Gaming recovery bill now awaits Edwards’ signature

The House voted 73-18 to approve a tax break for promotional play wagers at casinos. It would cost the state $11.2 million in lost revenues in the next fiscal year, starting July 1, and a total of $83 million over five years.
The bill is designed to help the casino industry after the major hit it took from the COVID-19 shutdown. It would allow each casino to give customers $5 million in free promotional play wagers without having the casinos having to pay state taxes on those amounts. Anything above $5 million would be taxed at the normal rate, 21.5 percent.
The Senate also had passed the bill, written by Sen. Ronnie Johns, R-Lake Charles. It now goes to Gov. John Bel Edwards.
As of May 17, gaming revenue was down by $122 million from a year earlier. Casinos and other forms of gaming, including the state lottery, normally bring in more revenue for the state than any other industry.
In May, the Senate Revenue and Fiscal Affairs committee rejected a resolution to suspend taxes on all promotional play wagers in the gaming industry. That would have cost the state $29 million in tax revenues next year and $217.9 million over five years.
The Legislature is planning to cut spending on higher education by $22 million as it tries to balance next year’s budget.
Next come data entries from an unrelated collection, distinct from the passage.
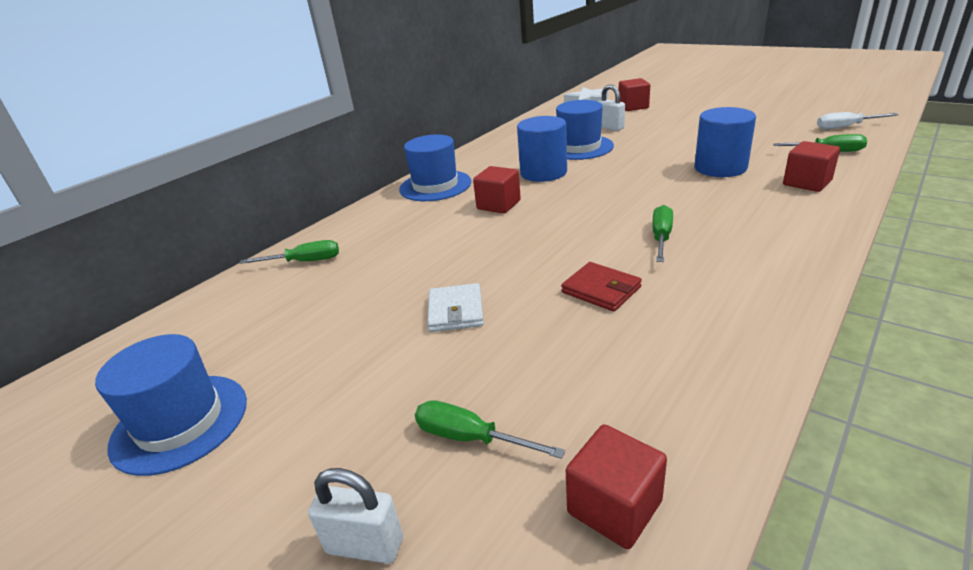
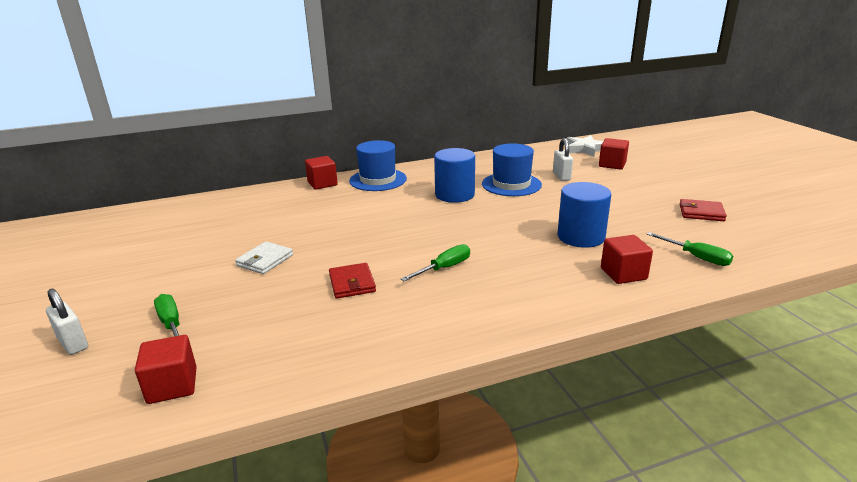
camera: 30 degrees right, 5 degrees down
(180, 422) = (91, 259): blue hat -> none
(305, 262) = (244, 201): green screwdriver -> none
(498, 205) = (390, 207): red cube -> red cube (322, 184)
(767, 120) = (701, 213): none -> red wallet
(845, 127) = (760, 243): white screwdriver -> none

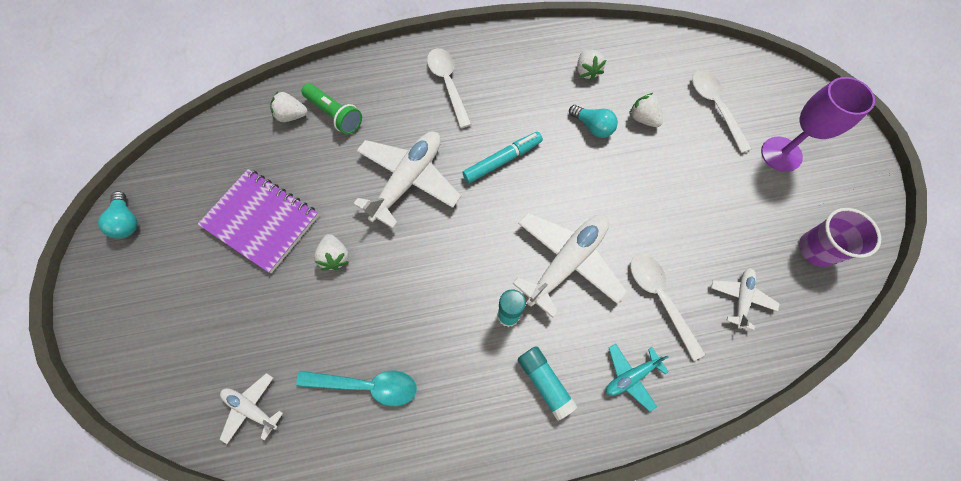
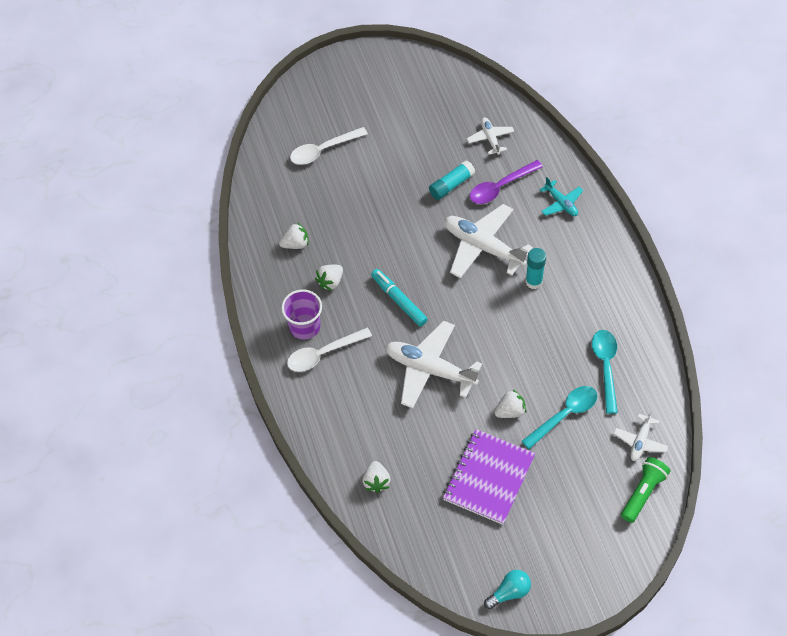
camera: 95 degrees left, 10 degrees down
(314, 319) = (564, 415): none -> turquoise spoon
(335, 115) = (370, 443): green flashlight -> green flashlight (643, 492)
(544, 382) = (577, 254): turquoise glue stick -> turquoise glue stick (451, 185)
(592, 127) = (355, 236): turquoise light bulb -> none
(643, 118) = (341, 200): white strawberry -> white strawberry (330, 282)
(659, 298) = (500, 187): white spoon -> purple spoon
(740, 298) = (490, 138): white plane -> white plane turned 60 degrees clockwise
(781, 154) = (363, 108): purple goblet -> none
(816, 249) = (443, 92): purple cup -> purple cup (304, 326)

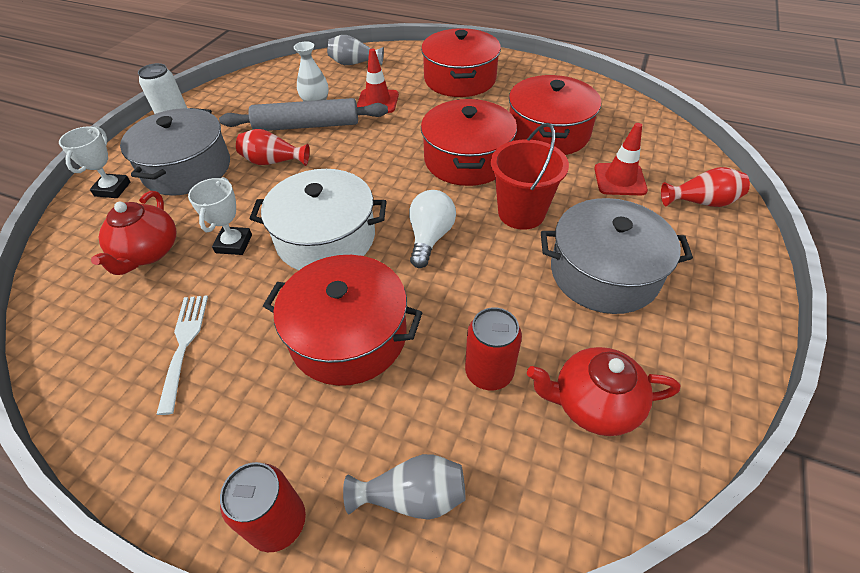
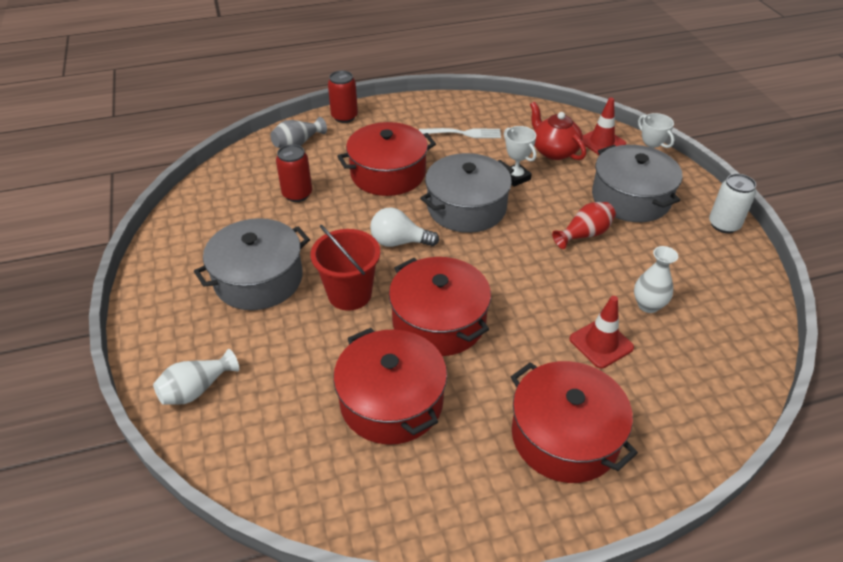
camera: 140 degrees right, 5 degrees down
(184, 346) = (463, 133): white fork -> white fork turned 45 degrees counterclockwise
(307, 125) = (616, 278): grey rolling pin -> none
(326, 238) = (466, 208): white pot -> grey pot
(354, 63) = (709, 387): grey vase -> none
(430, 237) = (399, 242): white light bulb -> white light bulb turned 120 degrees clockwise
(593, 404) = (232, 207): red teapot -> none
(619, 179) = (284, 375): red traffic cone -> red traffic cone (601, 142)
(701, 202) = (197, 389): red vase -> white vase

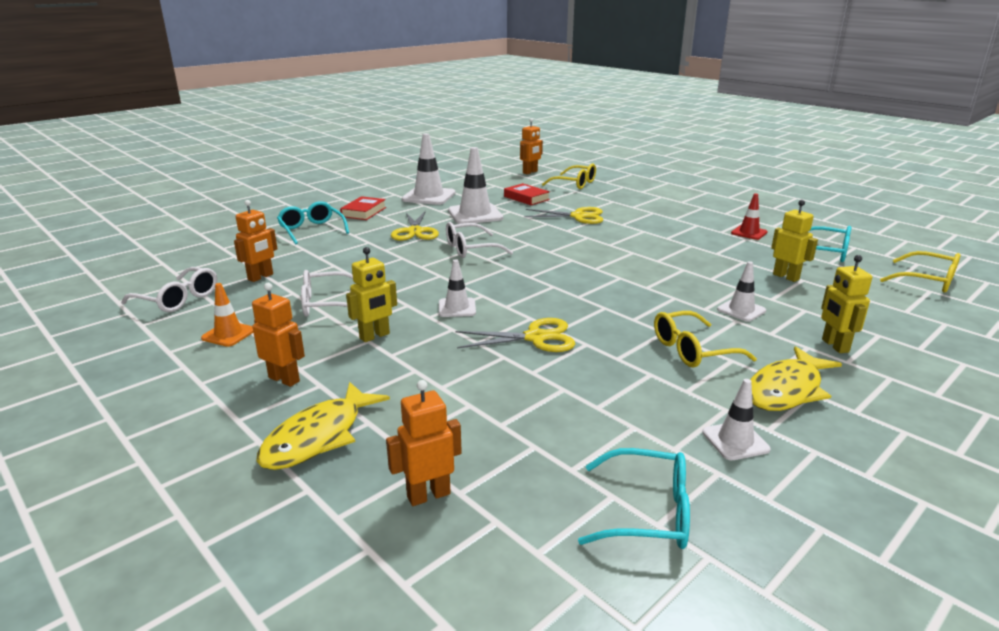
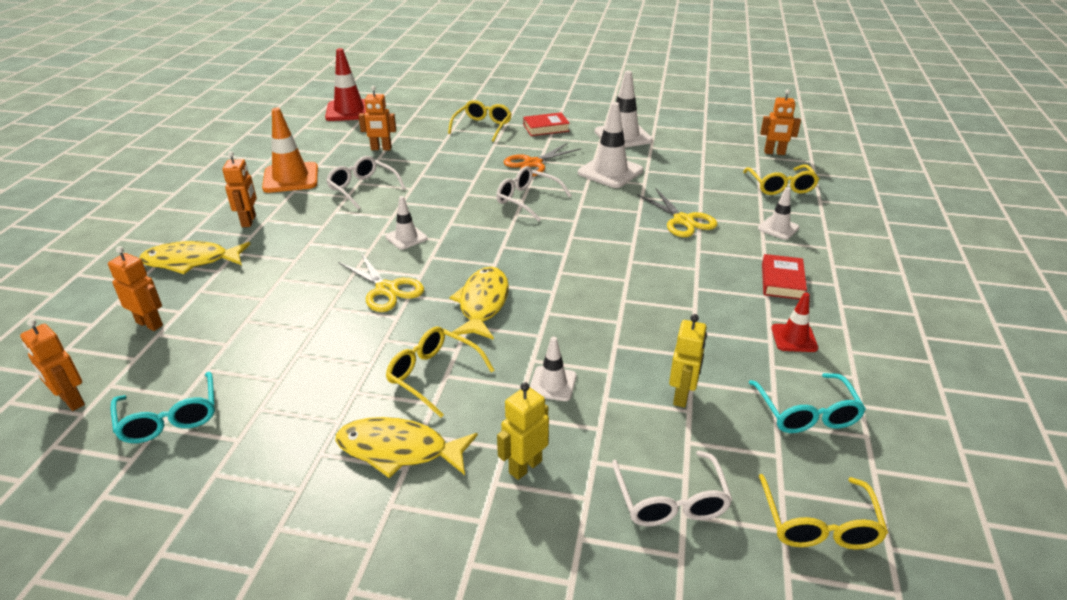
camera: 55 degrees right, 10 degrees up
(138, 271) = (349, 111): none -> red traffic cone
(178, 299) = (323, 141): white glasses -> white glasses (670, 500)
(228, 334) = (291, 178): orange traffic cone -> orange traffic cone, size x1.78
(312, 230) = (482, 127): turquoise glasses -> yellow glasses
(375, 336) = (331, 225): yellow robot -> none
(415, 232) = (533, 163): yellow scissors -> orange scissors
(526, 198) = (693, 178): red book -> red book (782, 281)
(545, 595) = (71, 401): none -> orange robot
(608, 305) = (482, 304): none -> yellow fish
(735, 441) = (289, 438): white traffic cone -> white traffic cone (778, 228)

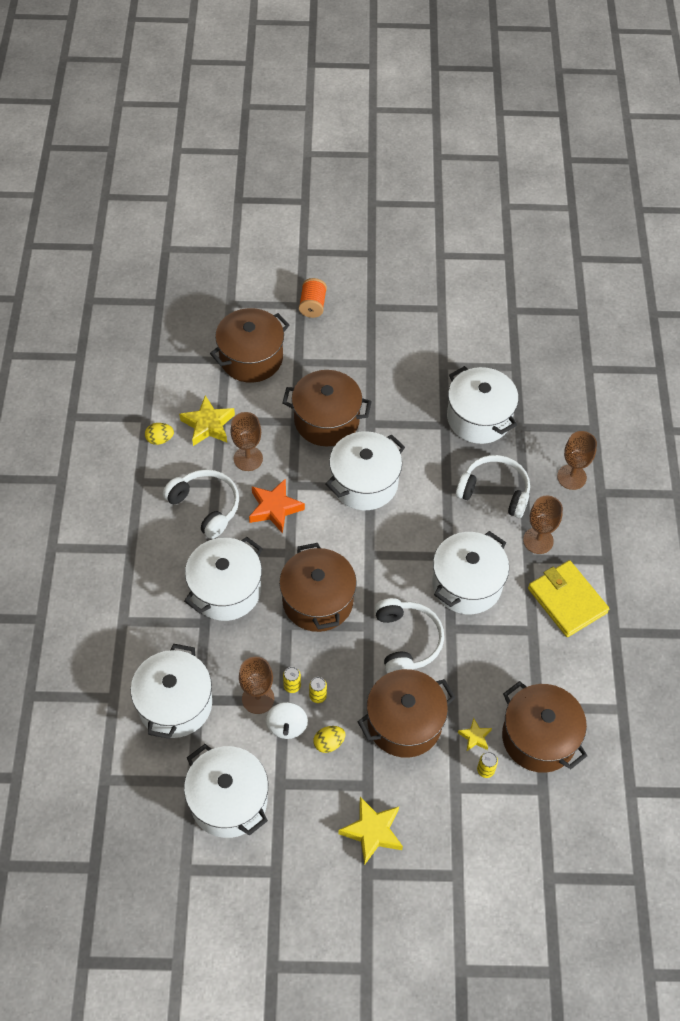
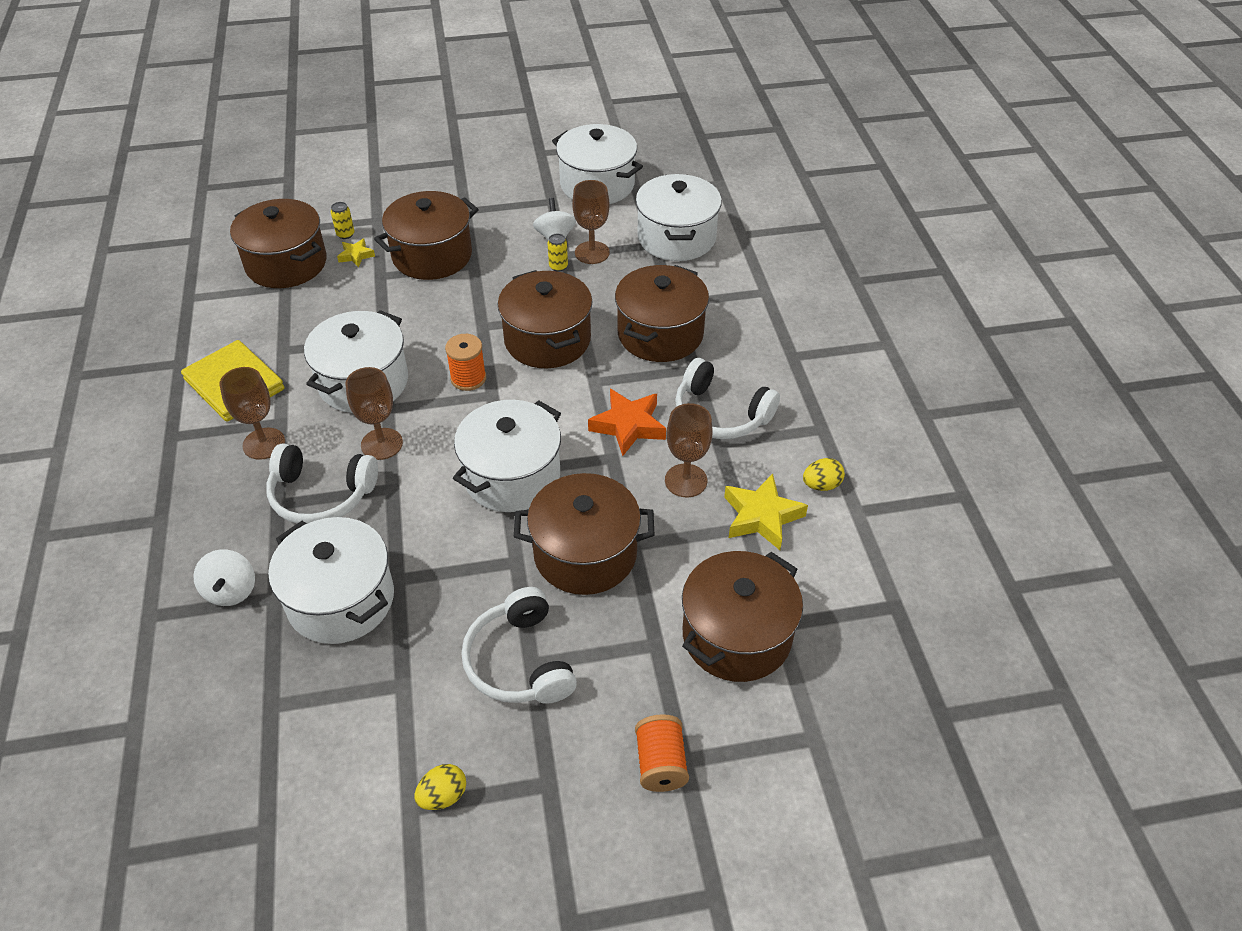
camera: 170 degrees right, 10 degrees down
(225, 590) = (660, 334): white pot -> brown pot
(318, 696) = (528, 263): yellow can -> none
(329, 743) = (509, 232): yellow egg -> yellow egg (443, 796)
(372, 831) = (456, 184): yellow star -> none
(385, 573) = (468, 378): none -> orange spool
(406, 641) = (435, 319): white headphones -> white headphones (520, 661)
(546, 435) = (231, 590): none -> white spinning top
(571, 477) = (201, 533): brown goblet -> brown goblet (382, 444)

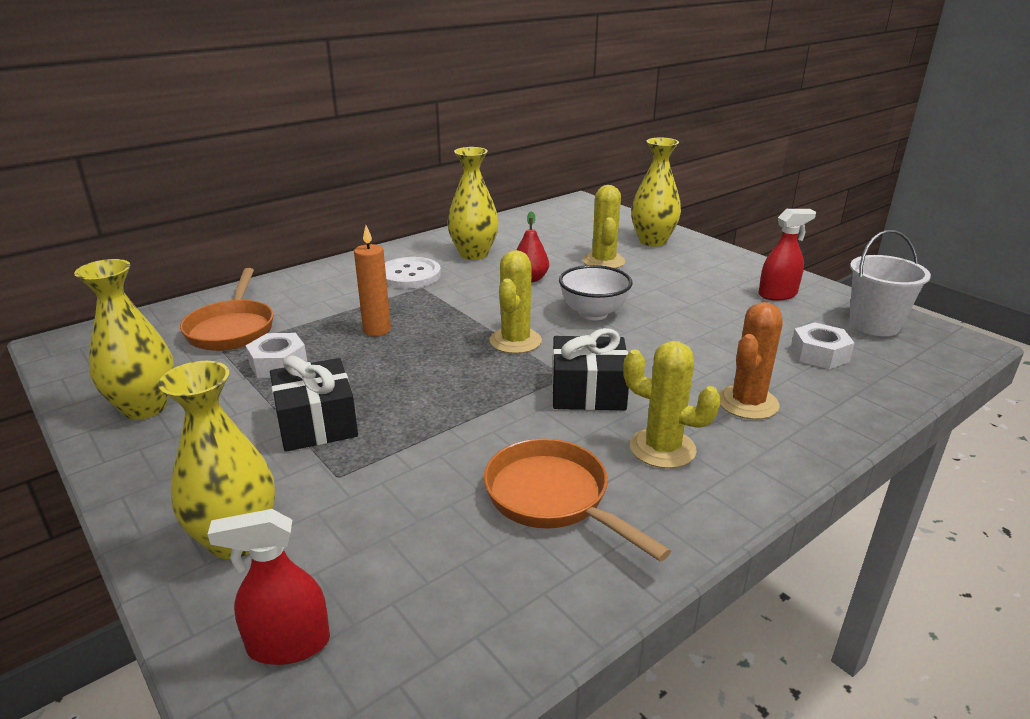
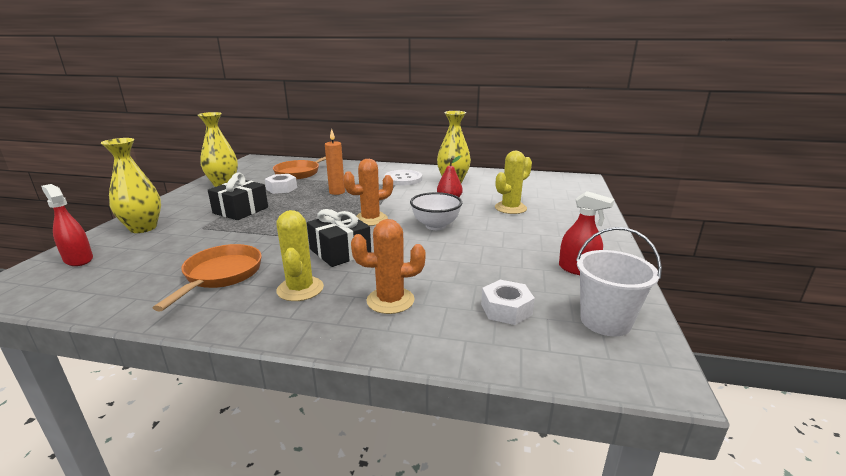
camera: 50 degrees right, 5 degrees down
(515, 341) = (370, 219): yellow cactus -> orange cactus
(652, 241) = (572, 211): yellow vase -> none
It also has been trying to figure out how to keep the added revenue losses from the promotional-play bill and others aimed at helping businesses recover from the virus shutdown from forcing other budget cuts.
Meanwhile Wednesday, Edwards and state Treasurer John Schroder reached a deal to end a fight over what to do with the money that the state has from unclaimed property. Schroder’s office holds money from unclaimed savings accounts and insurance proceeds on behalf of residents.
Under the deal, the Legislature will be able to spend $57.5 million of this money, possibly to cover the cost of some of the business tax breaks. The state will create a trust fund next year to hold other unclaimed property and prevent its use in future state budgets.